人は何のために働くのか。仕事を通じてどんな満足を求めるのか。時代の流れとともに変化する働き方、そして経営手法。その中で「従業員満足度」に着目し様々な活動を続ける従業員満足度研究所株式会社 代表の藤原 清道(ふじわら・せいどう)さんに、従業員満足度を上げるためのノウハウをお聞きします。
第67回 平均年収3000万円を目指します

藤原さんのメルマガで、「社員の平均年収を3000万円にする」という目標をお見かけして驚いたんですが、これは本気なんでしょうか?

アメリカのマサチューセッツ工科大学(MIT)の授業料免除のニュースはご存知です? 出身家庭の年収が20万ドル以下だと、その学生は授業料免除されるらしいんです。ここで私が注目したのはその金額設定で、つまり年収20万ドルは貧困層とは言わないまでも、少なくとも富裕層ではないってことです。

そういうことです。うちのスタッフが子どもをMITに入れたいと思った時に、授業料を免除されないくらいの収入にしてあげないとな、と。それに日本もやがては、年収3000万円が富裕層ではなくなっていくと思いますし。

ふ〜む、なるほど。実際日本でも、「年収1000万円」と聞けば以前はすごいエリートみたいに言われましたけど、今は税金も社会保険料もめちゃくちゃ高いから、そんなに楽じゃないんですよね。子ども2人を私立の大学に行かせるのも難しいんじゃないですか?

そうそう。日本国内を見渡しても、大企業では平均年収2000万円に近づいてるところも出てきてます。課長や部長クラスなら3000万円を超えているケースも全然ある。

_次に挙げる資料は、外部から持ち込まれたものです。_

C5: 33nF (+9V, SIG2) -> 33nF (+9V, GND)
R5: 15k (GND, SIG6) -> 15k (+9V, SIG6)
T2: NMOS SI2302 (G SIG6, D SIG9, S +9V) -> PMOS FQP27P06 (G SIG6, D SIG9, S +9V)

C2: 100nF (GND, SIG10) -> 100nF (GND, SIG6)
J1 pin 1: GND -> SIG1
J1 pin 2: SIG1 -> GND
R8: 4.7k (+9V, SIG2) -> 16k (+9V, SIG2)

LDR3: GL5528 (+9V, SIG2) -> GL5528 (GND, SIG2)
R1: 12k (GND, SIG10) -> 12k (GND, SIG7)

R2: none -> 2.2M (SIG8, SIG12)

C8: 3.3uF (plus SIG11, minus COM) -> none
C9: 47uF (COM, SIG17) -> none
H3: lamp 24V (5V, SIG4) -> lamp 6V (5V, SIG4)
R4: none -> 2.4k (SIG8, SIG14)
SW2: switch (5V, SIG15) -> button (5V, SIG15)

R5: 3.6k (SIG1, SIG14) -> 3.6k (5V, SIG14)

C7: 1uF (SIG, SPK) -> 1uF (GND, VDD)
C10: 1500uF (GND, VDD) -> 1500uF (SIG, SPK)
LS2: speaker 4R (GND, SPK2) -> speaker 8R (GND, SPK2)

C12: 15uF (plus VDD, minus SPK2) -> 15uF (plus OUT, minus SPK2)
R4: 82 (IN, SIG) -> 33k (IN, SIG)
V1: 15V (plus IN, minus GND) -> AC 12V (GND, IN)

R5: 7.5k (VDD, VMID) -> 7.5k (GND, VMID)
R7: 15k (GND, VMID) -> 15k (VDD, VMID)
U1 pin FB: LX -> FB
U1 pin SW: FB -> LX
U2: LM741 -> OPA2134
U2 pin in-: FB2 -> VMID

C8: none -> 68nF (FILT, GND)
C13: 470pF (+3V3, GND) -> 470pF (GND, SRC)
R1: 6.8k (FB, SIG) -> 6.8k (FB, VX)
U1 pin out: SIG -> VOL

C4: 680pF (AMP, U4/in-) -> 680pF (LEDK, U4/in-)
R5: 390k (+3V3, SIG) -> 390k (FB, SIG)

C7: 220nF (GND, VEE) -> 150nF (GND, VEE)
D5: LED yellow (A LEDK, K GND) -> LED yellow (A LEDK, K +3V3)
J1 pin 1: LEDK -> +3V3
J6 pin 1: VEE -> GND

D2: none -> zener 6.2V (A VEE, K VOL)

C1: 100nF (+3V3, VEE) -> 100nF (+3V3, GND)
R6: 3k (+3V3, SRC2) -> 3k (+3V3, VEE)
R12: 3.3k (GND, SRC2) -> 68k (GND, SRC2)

そう考えると、そこを目指さないわけにはいかないなと。

なるほど、その意思表明だったわけですね。でも平均で3000万円って相当高いですよ。年収が高いことで有名なキーエンスですら2000万円に届いていないですし。しかも相当ハードな働き方をしてそれくらいなわけじゃないですか。

そうですよね。ES(従業員満足度)を掲げていらっしゃる藤原さんですから。だからこそ、年収3000万円なんてどう実現するんだろうと。

なるほど(笑)。私も日本人の年収の中央値を1000万円にするっていう目標を掲げてますけど、1000万円は結構現実的な数字だと思ってるんです。でも3000万円となると、難易度は100倍くらい違うような気がして。

確かに額だけ考えたら仰る通りだと思うんですが、個人的には安田さんの目標の方がずっとチャレンジングな気がします。自分の会社の社員だけ変えるのと、日本全体を変えるのって、それこそ100倍以上の差があるような。

そこが「組織の面白さ」みたいなところでもありますよね。1人だったら1000万円しか稼げないけど、組織の一部を担うことで3000万円の収入が可能になる。もちろん、それが実現できるような組織設計が必要ですし、そもそも稼げるビジネスを生み出さないといけませんから、決して簡単ではないと思うんですけど。
対談している二人
藤原 清道(ふじわら せいどう)
従業員満足度研究所株式会社 代表
1973年京都府生まれ。旅行会社、ベンチャー企業を経て24歳で起業。2007年、自社のクレド経営を個人版にアレンジした「マイクレド」を開発、講演活動などを開始。2013年、「従業員満足度研究所」設立。「従業員満足度実践塾」や会員制メールマガジン等のサービスを展開し、企業のES(従業員満足度)向上支援を行っている。
安田 佳生(やすだ よしお)
境目研究家
1965年生まれ、大阪府出身。2011年に40億円の負債を抱えて株式会社ワイキューブを民事再生。自己破産。1年間の放浪生活の後、境目研究家を名乗り社会復帰。安田佳生事務所、株式会社ブランドファーマーズ・インク(BFI)代表。